Artificial intelligence technology has helped the finance department of one Pennsylvania town automate various processes.
Mt. Lebanon, a suburb of Pittsburgh, began using the AI-enabled Stampli platform in April 2022 for coding and electronic processing of invoices to increase efficiency, according to Finance Director Andrew McCreery. The effort would also allow users to access the invoices from anywhere with a web-based product and provide spending insights and budgetary controls.
Since the implementation of the platform, McCreery said invoice processing is being completed within a day or two, whereas previously, the process could take a week or longer. In contrast to the paper-based process, the process can now begin instantaneously.
“So, there’s quantifiable metrics there,” McCreery said. “And we can see the efficiencies tenfold.”
The implementation process itself was simplified by the town offering in-house training. McCreery described it as a “teach the teacher” mindset, where the information from training seminars was able to be disseminated from the Finance Department to other Mt. Lebanon employees as needed. The training seminars were also recorded to be used in the onboarding of new employees.
The overhaul effort strategy was led by the Finance Department, but other departments had the opportunity to collaborate or add input.
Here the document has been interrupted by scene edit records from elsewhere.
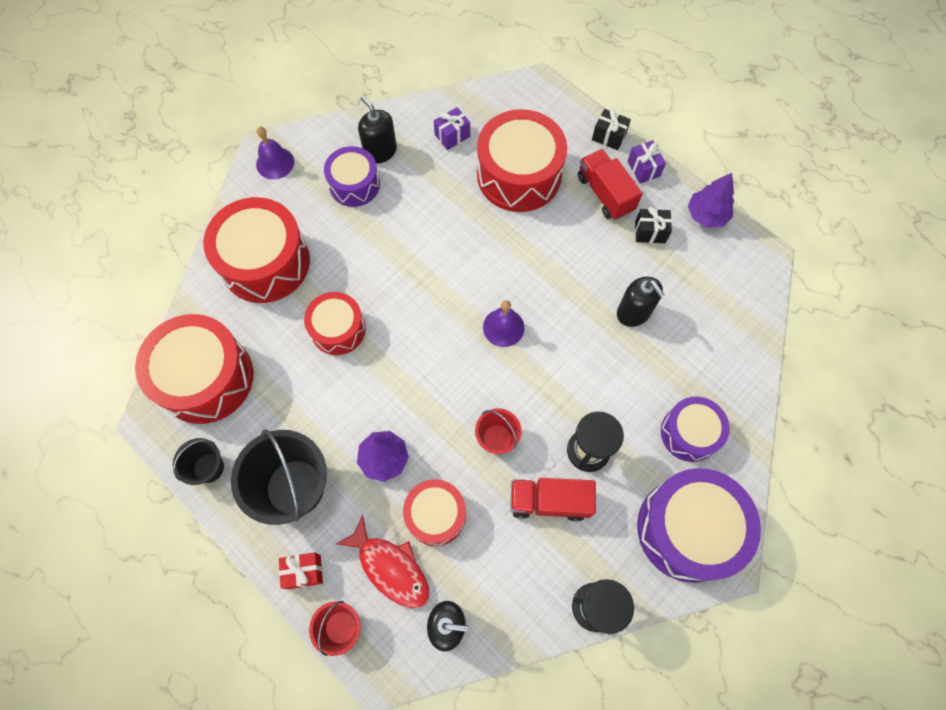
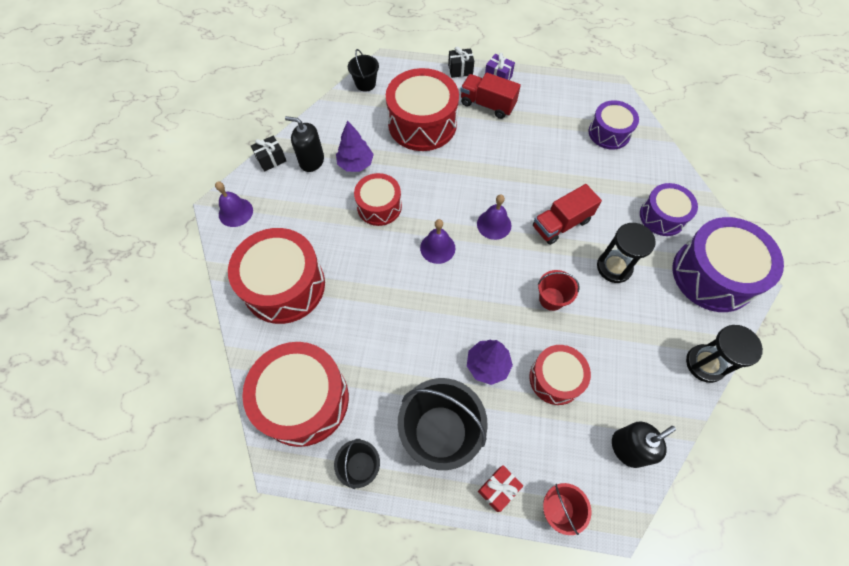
camera: 35 degrees left, 5 degrees down
(338, 329) = (379, 298): red drum -> red drum (379, 206)
(354, 184) = (310, 193): purple drum -> purple drum (609, 133)
(390, 567) = (556, 438): red fish -> none
(429, 315) = (437, 248): none -> purple bell
(452, 135) = (355, 123): purple gift -> none
(496, 96) = (365, 84): none -> black bucket
(549, 501) = (619, 316): red truck -> red truck (561, 224)
(633, 312) = (566, 165): black soap dispenser -> none
(650, 232) = (534, 112): black gift -> black gift (271, 160)
(706, 215) = (558, 84): purple tree -> purple tree (355, 164)

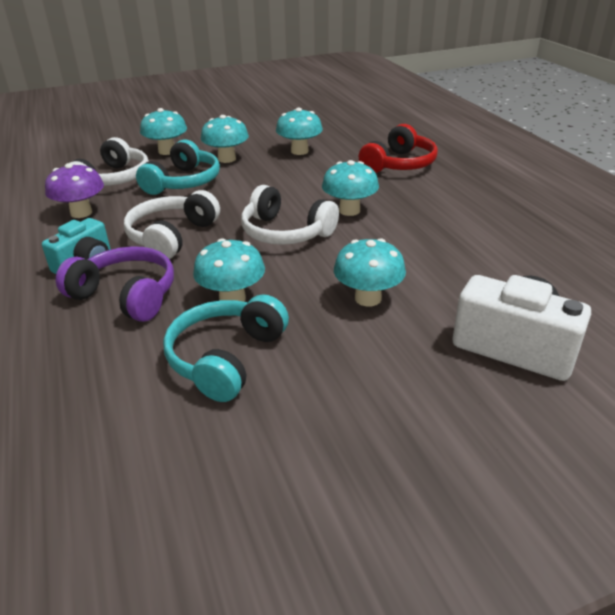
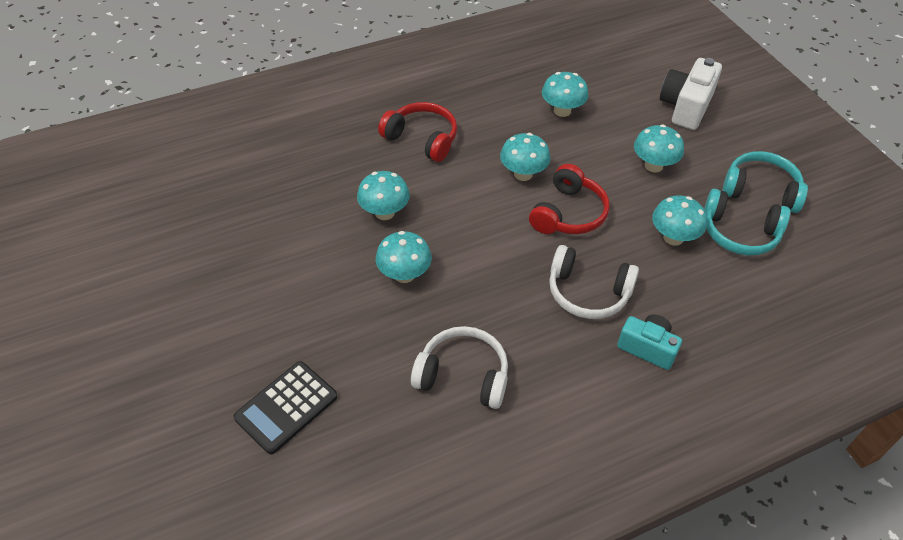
camera: 95 degrees left, 15 degrees up
(81, 213) = (551, 383): purple mushroom -> none
(126, 295) = (687, 304): purple headphones -> none
(127, 129) = (286, 407): none -> black calculator
(167, 151) = (377, 338): turquoise mushroom -> turquoise mushroom (562, 111)
(183, 182) = (468, 305): turquoise headphones -> turquoise headphones (760, 190)
(285, 232) = (568, 213): white headphones -> red headphones

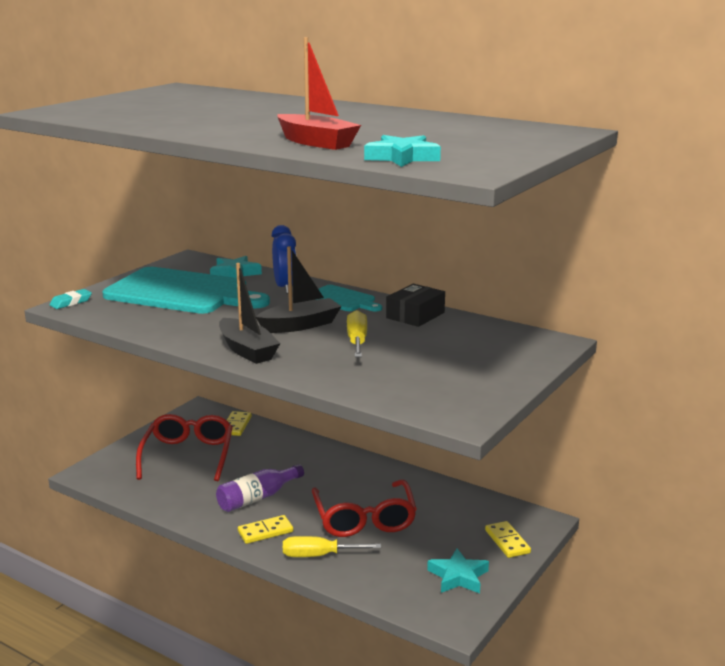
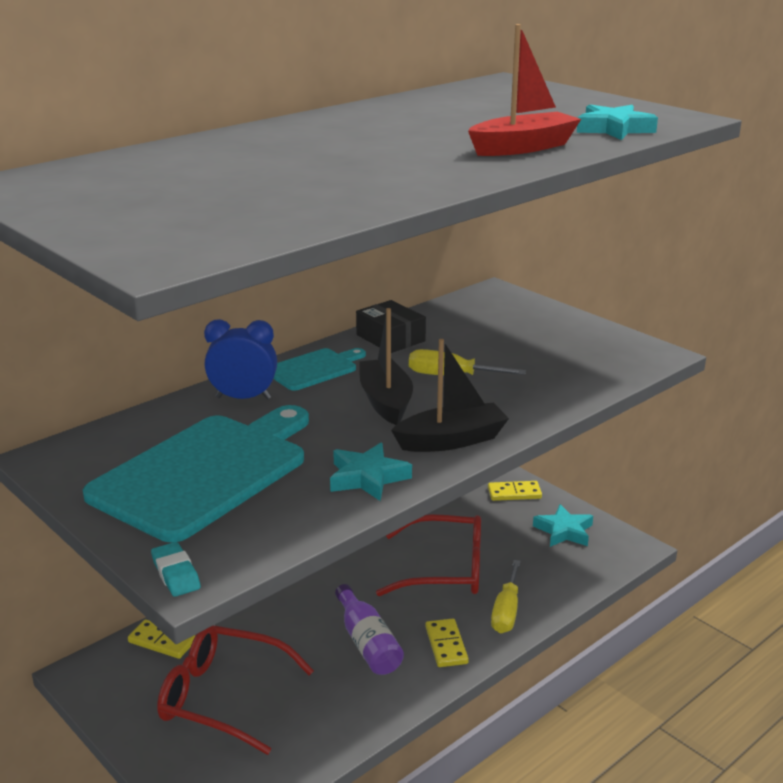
camera: 75 degrees left, 5 degrees up
(235, 273) = (154, 427): turquoise star -> turquoise star (368, 477)

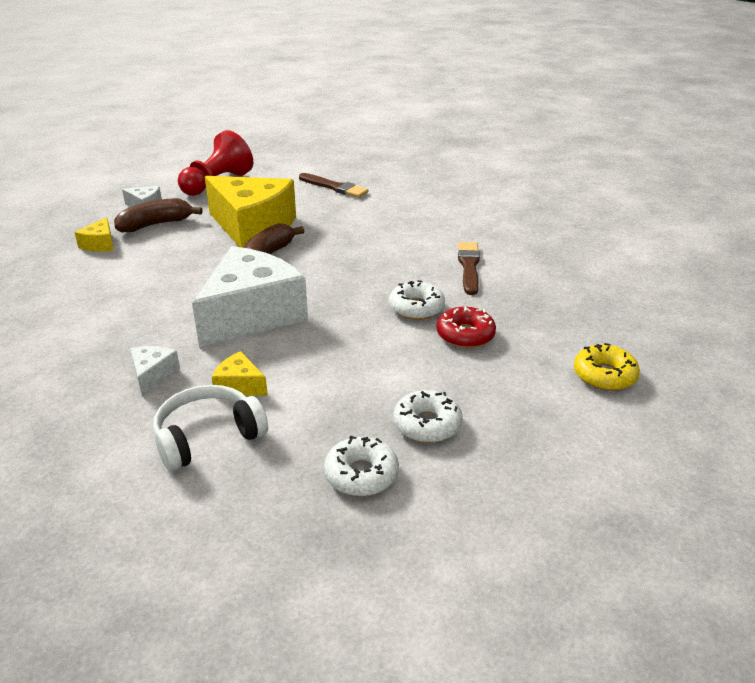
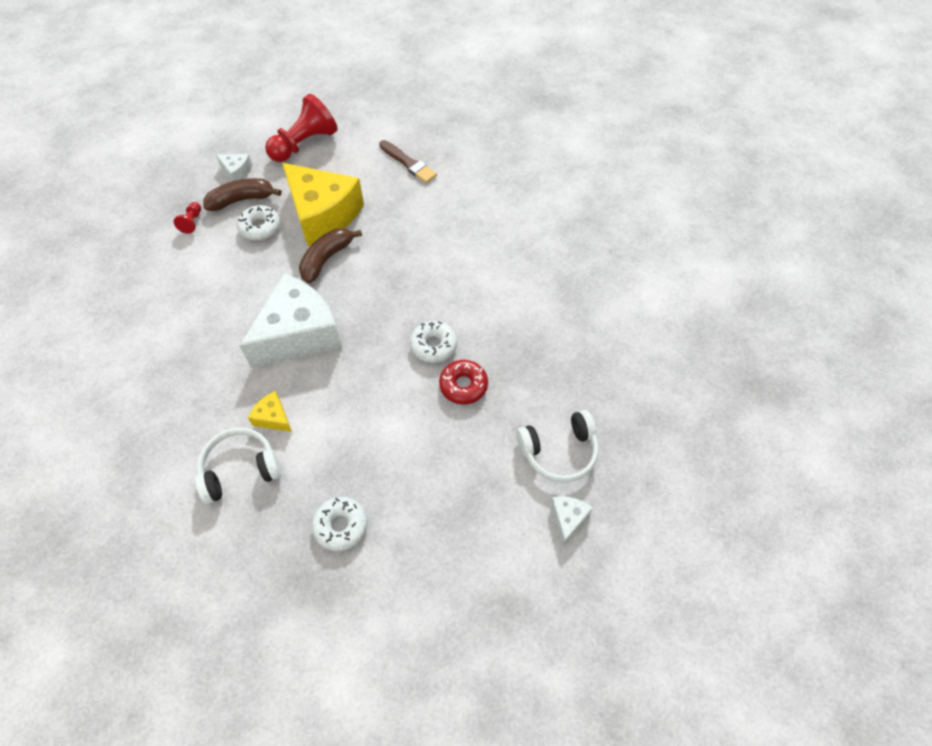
camera: 10 degrees right, 25 degrees up
(100, 244) = (192, 222): yellow cheese -> red pawn
(153, 375) = (211, 395): white cheese -> white cheese (567, 518)
(427, 424) = (402, 483): white donut -> white donut (260, 227)
(469, 266) = (494, 297): brown brush -> none
(604, 375) = (559, 451): yellow donut -> white headphones

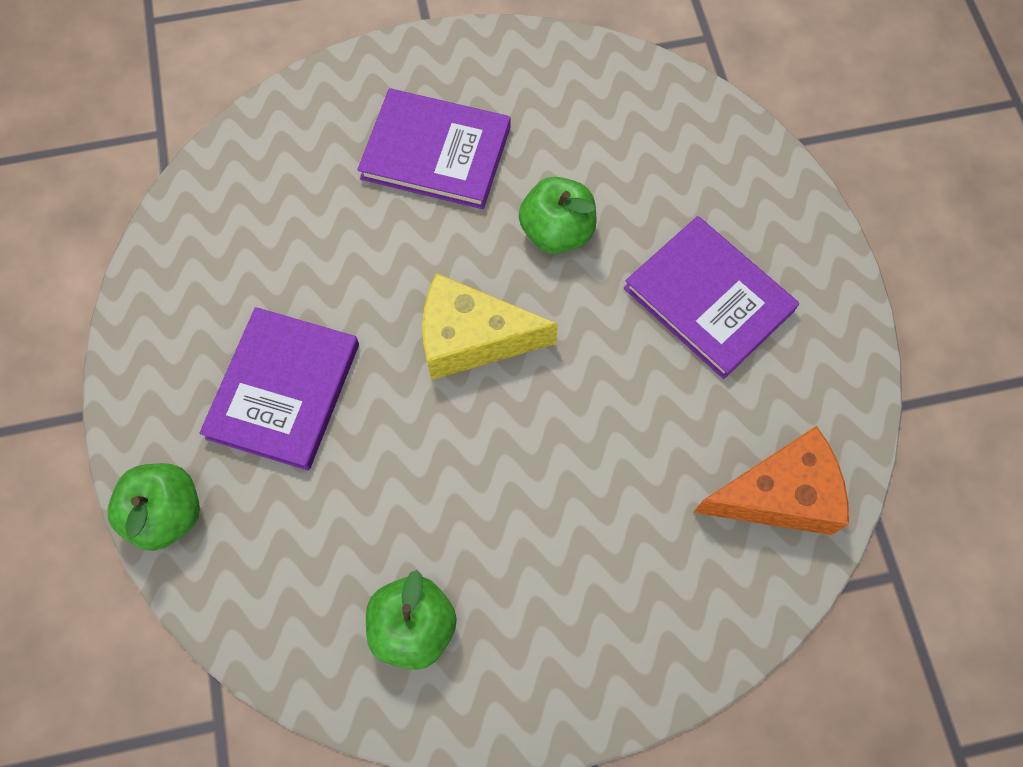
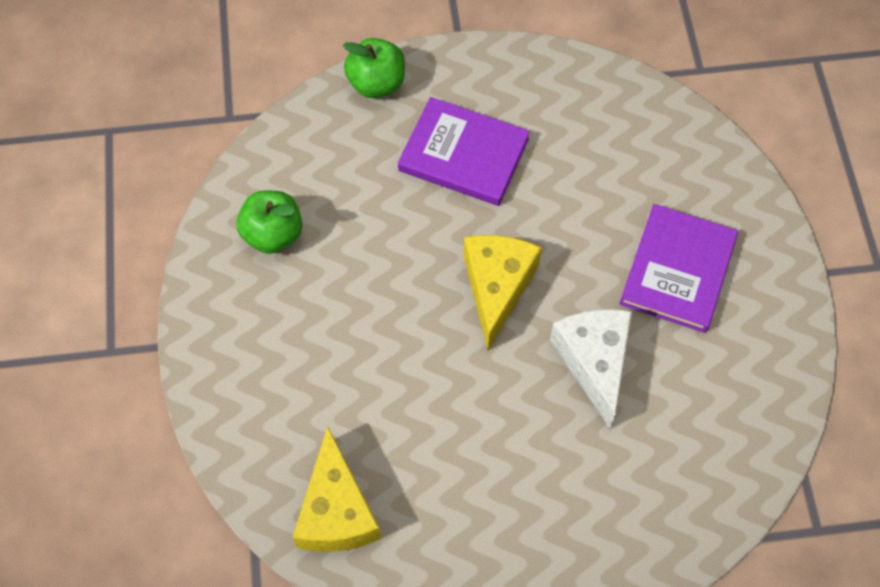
camera: 95 degrees right, 5 degrees down
(557, 232) = (594, 362): green apple -> white cheese
(708, 299) = (521, 481): purple book -> none
(778, 494) = (336, 511): orange cheese -> yellow cheese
To help smooth the implementation, McCreery said his methodology was to tackle the solution in reverse — starting at the approval level. This allowed those with approval authority to set expectations and helped each team understand their role in the larger process.
Debates among experts continue over the best path forward regarding AI regulation, but McCreery doesn’t expect future regulatory changes to impact Mt. Lebanon’s use in the space.
The technology is not making a decision in these processes, he explained, nor is it fully automating processes. While the town is currently developing its AI policies, the policy focus will likely be on those technologies that make decisions on behalf of data received, he said.
“If and when we get to that point, that’s when we’ll have to make sure that those policies are in place,” he said.
For other cities and towns exploring similar tools for their finance processes, McCreery underlined the importance of understanding the enterprise resource planning software already in use. When Mt. Lebanon explored accounts payable automation systems, knowing the capabilities of the town’s existing ERP helped McCreery identify the software that would work with the existing system.
“I think, no matter what, in government technology for finance departments, there will be some aspects that can’t be automated, but not everything needs to be automated,” he said, underlining the value of human insight in certain areas, but also noting that certain automations can help make processes more efficient and for a low cost.
Mt. Lebanon is not the only city to automate accounts payable processes with this software; the city of Spanish Fork, Utah, has also adopted the technology.
The city’s finance director, Kent Clark, told Government Technology in 2020 that the COVID-19 pandemic made this shift necessary. With a small finance team, one person was responsible for sending about 1,200 invoices per month to the right approvers, and the Stampli platform helped the city send invoices for approval the same day that they arrived.
“What used to take up to 12 hours can now be done in about one hour,” Christy Johnson, a member of Spanish Fork’s accounts payable team, told Government Technology.